Sombre de ton et de forme
En enchaînant trois nouvelles chansons atmosphériques (Pneumatique noir, N’attends pas mon sourire, Viaduc) sombres de ton et de forme, Moffatt a dangereusement testé les limites du déficit d’attention d’une foule bavarde de première. Je présume que cela variait selon l’endroit où l’on était situé dans le MTelus, mais au parterre, flanc gauche, à même pas 30 pieds de la scène, j’ai entendu parler de tout… sauf de ce que Ariane disait dans ses chansons, tellement les conversations enterraient son propos. Cela dit, le clin d’œil à George Michael (Careless Whisper) en finale de Viaduc était bien logé.
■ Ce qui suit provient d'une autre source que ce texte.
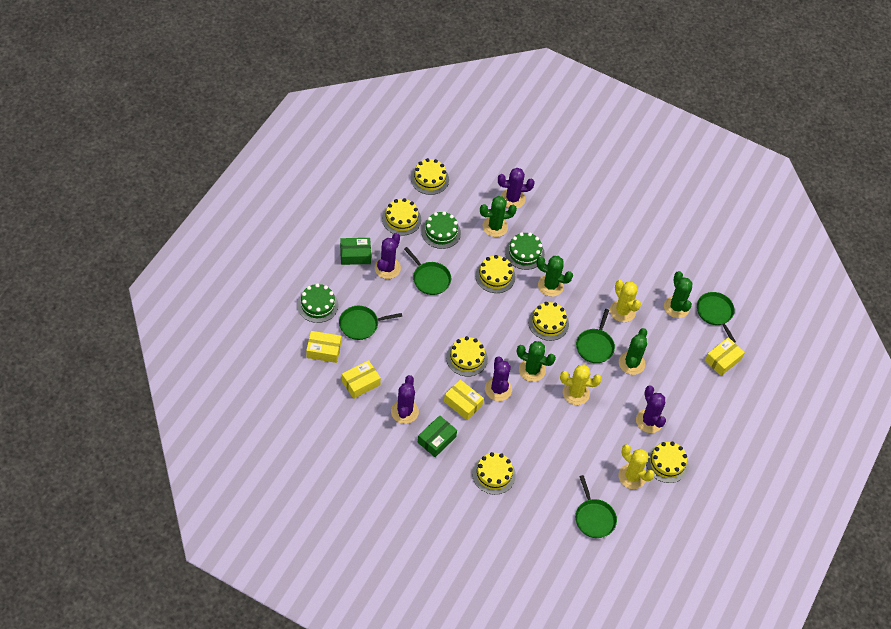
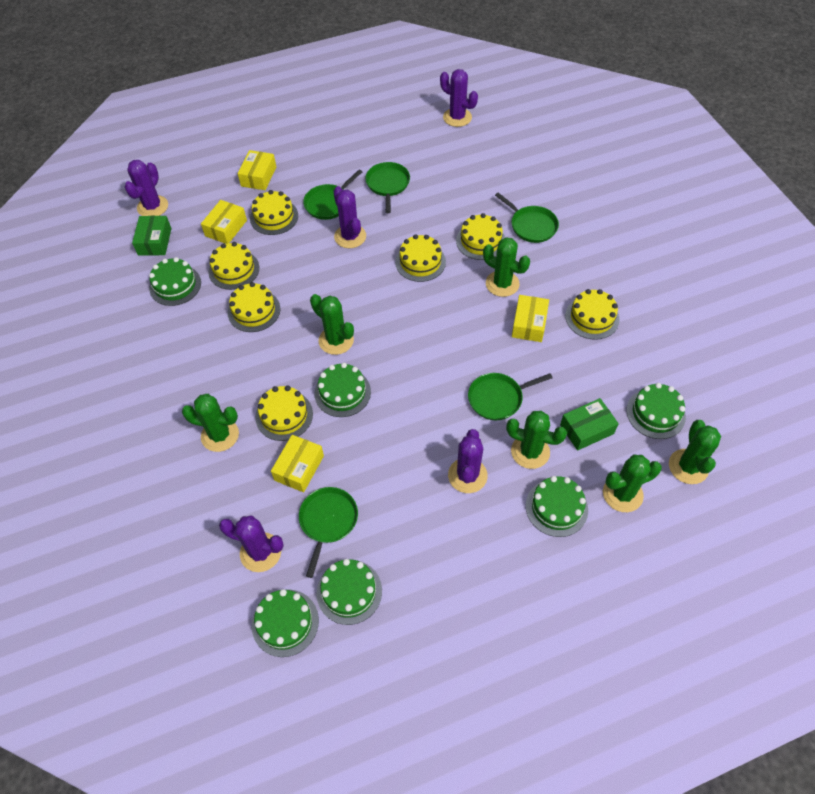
green cactus: 5 -> 6
green cake: 3 -> 6
yellow cactus: 3 -> 0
Cela prenait une bombe dansante comme In Your Body (MA) pour ramener tout le monde à l’essentiel. Moffatt n’a jamais levé le pied par la suite, enchainant Retourne chez elle (Le cœur dans la tête), Je veux tout et Réverbère (Tous les sens), la nouvelle O.N.O et Miami (22h22). La section rythmique (Brault, Bellavance, Lavergne) a eu droit à la part du lion durant cette séquence, laissant quelque peu Marchand en plan. Ce qui est assez logique, dans la mesure que nous avons eu droit à un bloc « grands succès » servi à la sauce contemporaine d’Ariane.
Versions épurées
Après la fermeture de la bulle, Moffatt est revenue seule à l’avant-scène pour offrir en clavier-voix une version touchante d’Imparfait, de Daniel Bélanger, qu’elle a intégré à son répertoire de scène depuis des années. Et lorsque qu’elle a demandé à la foule ce qu’elle voulait entendre, dans le chaos des demandes spéciales, elle a opté pour une version épurée de Bien dans rien, qui remonte à Aquanaute (2002).
Cela dit, c’était un peu court. Suggestion pour les prochains spectacles : les spectateurs devraient arriver au concert avec des pancartes en carton sur lesquelles leurs demandes sont inscrites. Plus facile pour l’artiste de déterminer ce qu’il ou qu’elle veut interpréter. Le truc a fait ses preuves auprès de quelques artistes internationaux.
Au rappel, Ariane a invité son amoureuse à danser avec elle sur Careless Whisper, puis elle a partagé avec Vincent Roberge (Les Louanges) Point de mire. Bon duo et bonne séance de surf au-dessus de la foule au parterre pour les deux artistes qui avaient besoin de « petites mains, très, très précieuses » bien solides pour ne pas se casser la gueule.
Moffatt a bouclé le concert d’une heure et 45 minutes avec La main, complétant ainsi l’interprétation de toutes les chansons (10) de Petites mains précieuses. Non sans annoncer qu’elle s’offrira une reprise en plein air du spectacle avec des musiciens additionnels (cordes et cuivres) le 14 juin, en ouverture des Francos de Montréal.